Lynette is among nearly 100,000 people who have signed a “save Freeview” petition launched by campaign group Silver Voices. She fears the government is about to “take [Freeview] away from me and others who either don’t like, can’t afford, or can’t use online versions”.
Official figures underline the fault lines. A report commissioned by the Department for Culture, Media and Sport estimates that by 2035, 1.8m homes will still depend on Freeview. Ofcom’s analysis shows those households are more likely to be disabled, older, living alone, female, and based in the north of England, Wales, Scotland and Northern Ireland.
Freeview is owned by the public service broadcasters through Everyone TV, which also operates Freesat and the newer streaming platform Freely. After two years of review, DCMS is expected to set out its position soon, drawing on three options proposed by Ofcom: a costly upgrade of Freeview’s ageing technology; maintaining a bare-bones service with only core PSB channels; or a full switch-off during the 2030s.

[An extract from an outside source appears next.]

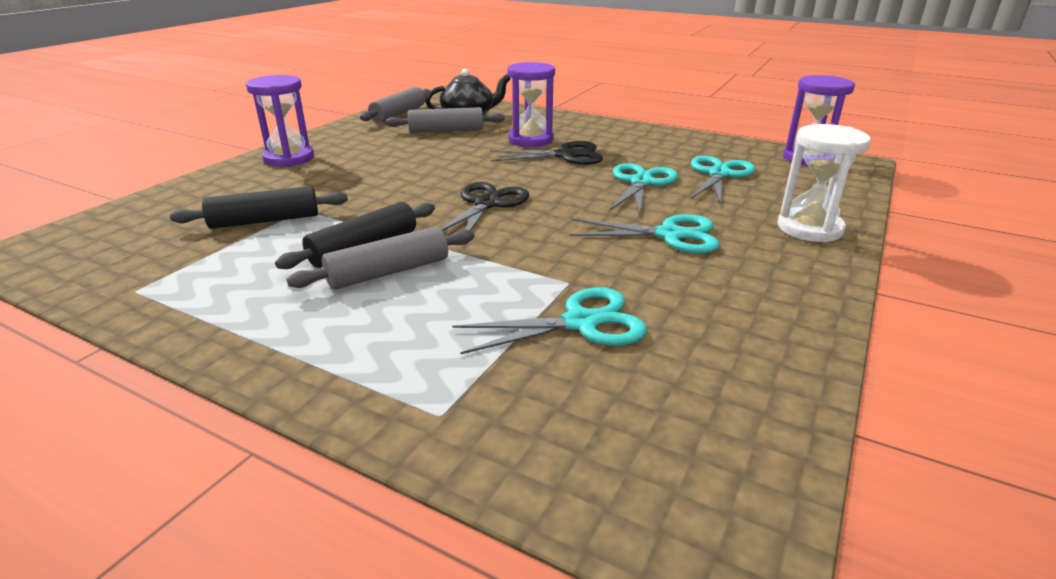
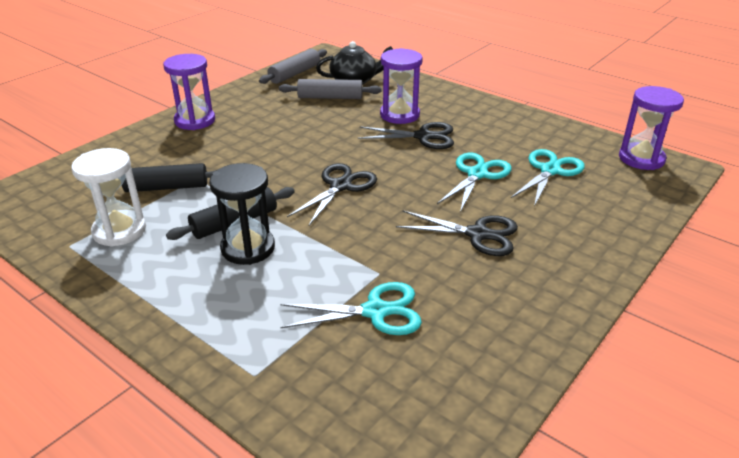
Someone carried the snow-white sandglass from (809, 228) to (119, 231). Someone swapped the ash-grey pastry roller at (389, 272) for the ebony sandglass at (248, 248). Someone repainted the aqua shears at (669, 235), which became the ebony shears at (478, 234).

The broadcasters have rallied behind the third option. They argue that 2034 is the logical cut-off, when transmission contracts with network operator Arqiva expire. By then, they say, the cost of broadcasting to a dwindling audience will far outweigh the returns from TV advertising.
Ofcom agrees a crunch point is approaching. In July, the regulator warned of a “tipping point” within the next few years, after which it will no longer be commercially viable for broadcasters to carry the costs of DTT.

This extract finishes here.